Memberi hadiah kepada guru pada saat saya sekolah dulu adalah hal yang sangat biasa. Apalagi hadiah itu bukanlah berupa uang akan tetapi berbentuk barang seperti buah, kue, kain yang belum dijahid, sepatu, tas, pena, buku dan lain sebagainya. Hal ini terjadi biasanya bukan hanya ketika ada pembagian rapor saja, akan tetapi bisa kapan saja seperti pada saat ada rapat dengan wali murid, saat gotong royong bersama dengan wali murid, saat ada acara-acara pentas seni di sekolah dan lain-lain. Dan hadiah-hadiah ini bukanlah diminta oleh sang guru, tetapi keikhlasan wali murid untuk memberi.
Tujuan dari pemberian hadiah tadi adalah sebagai rasa ucapan terimakasih dari orang tua siswa kepada sang guru yang telah mendidik anak-anaknya. Atau sebagai kenang-kenangan bagi sang guru setelah siswa itu tamat dari sekolah tersebut. Saya masih ingat ketika dahulu ibu saya memberi jagung rebus kepada guru-guru saya. Saat itu ayah dan ibu saya punya kebun jagung, maka ketika ibu memanen jagung tersebut dia ingat dengan guru-guru saya. Lalu ibu bilang kepada saya, “Mi..besok jangungnya dibawa kesekolah ya, kasih guru-gurumu biar mereka juga bisa makan jagung rebus dari ibu, gitu. “Nanti malam biar ibu rebus”. Hal ini menandakan betapa eratnya hubungan antara guru dengan wali murid. Ibu saya tidak mengharapkan apa-apa dari pemberiannya itu. Beliau ikhlas untuk berbagi kepada guru - guru saya.

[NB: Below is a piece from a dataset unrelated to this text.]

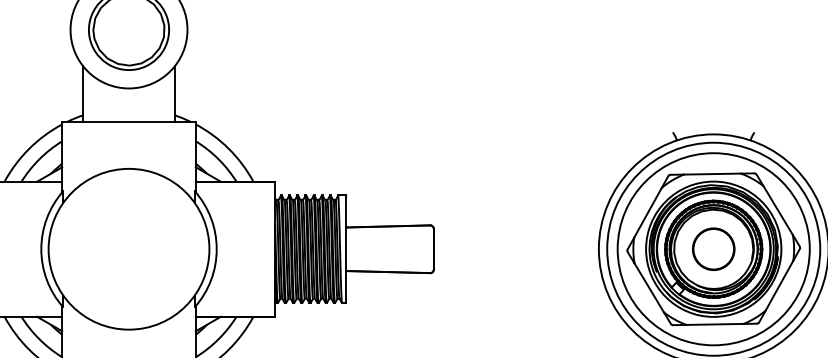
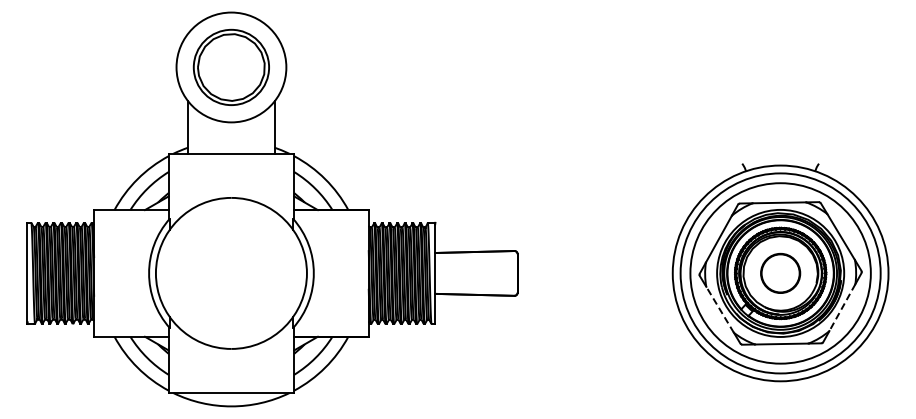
line: (779, 285) -> (842, 307), solid -> dashed
line: (649, 287) -> (720, 309), solid -> dashed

Jadi kesimpulannya, memberi hadiah kepada guru itu boleh-boleh saja, tergantung kepada niatnya kita, yang penting pemberian hadiah itu hendaknya dibarengi dengan rasa ikhlas dan tidak mengharapkan apa-apa. Tetapi kalau wali murid memberikan hadiah kepada guru biar nilai anaknya tinggi, atau biar anaknya lulus, dapat juara kelas dan lain sebagainya, saya rasa ini adalah sebuah kesalahan dan tidak dibenarkan.